President Biden is expected to nominate longtime federal and state health official Mandy Cohen, MD, MPH, to lead the Centers for Disease Control and Prevention after Rochelle Walensky, MD, MPH, departs at the end of June. For the past year, Dr. Cohen, an internal medicine physician, has been CEO of Maryland-based Aledade Health Solutions. Dr. Cohen spent five years as North Carolina’s health secretary, helping the state pass Medicaid expansionand leading it through the height of the COVID-19 pandemic. Dr. Cohen also served in the Centers for Medicare and Medicaid Services during the Obama administration, helping to set up the Affordable Care Act insurance exchanges.

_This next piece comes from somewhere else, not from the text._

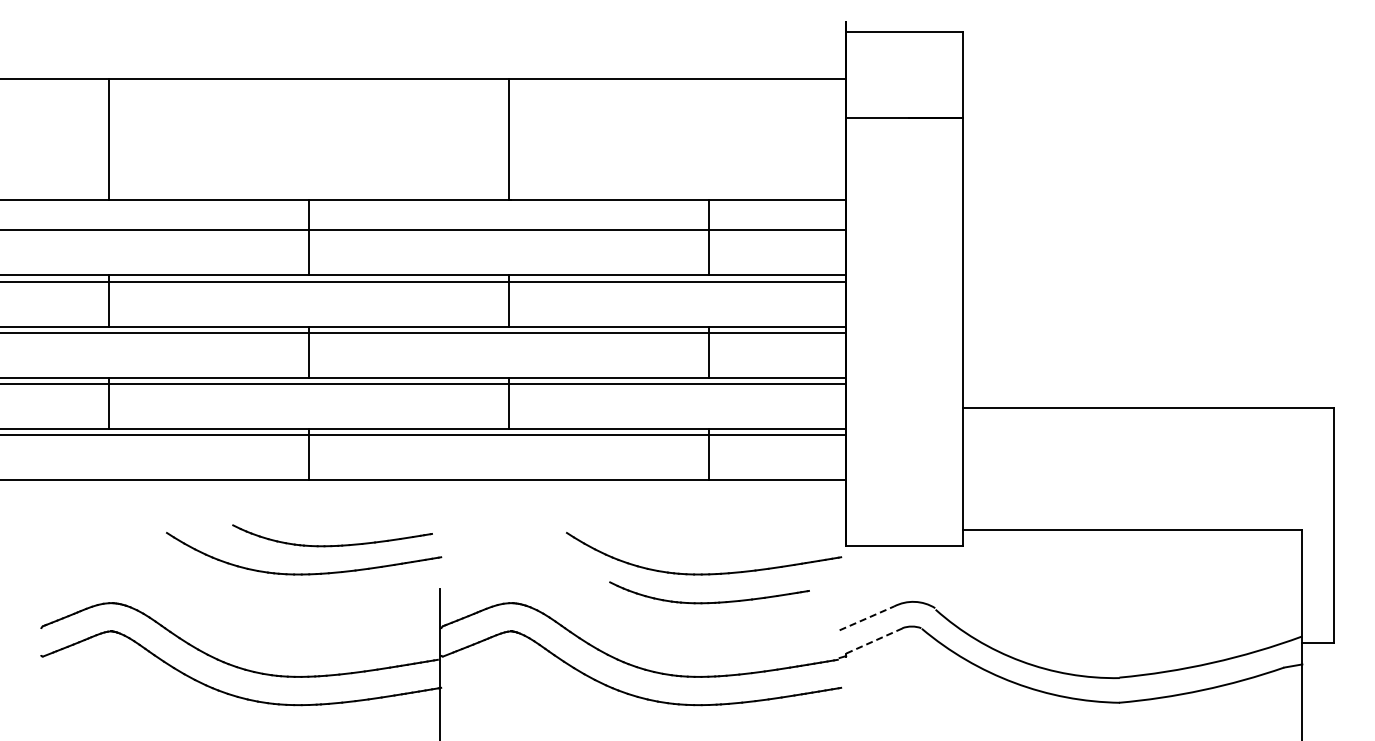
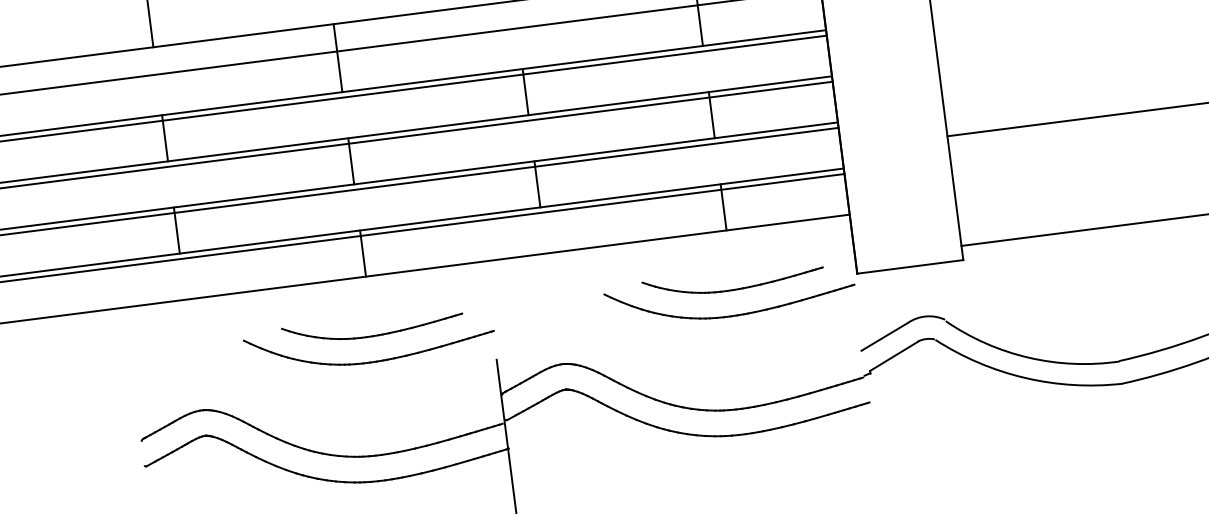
part: (332, 545) -> (373, 335), moved
part: (709, 602) -> (734, 289), moved
line: (866, 618) -> (884, 337), dashed -> solid
line: (875, 640) -> (894, 355), dashed -> solid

If appointed, Dr. Cohen would inherit an agency in the midst of assessing its COVID-19 response, including criticisms of testing and masking guidance.
Unlike the commissioner of the Food and Drug Administration or the director of the National Institutes of Health, the position of CDC director previously did not require Senate confirmation. However, the omnibus Prevent Pandemics Act that passed Congress in December 2022 requires, effective 2024, that CDC directors now be confirmed by the Senate. This requirement will not apply to nominee Dr. Cohen if she takes office before 2024.
“As the CDC plays a crucial role in fighting respiratory diseases and funding cutting-edge research that is of vital importance to the ATS, we look forward to the possibility of collaborating with Dr. Cohen on addressing ongoing public health issues important to our community,” says Indu Ayappa, PhD, vice chair of the ATS Research Advocacy Committee.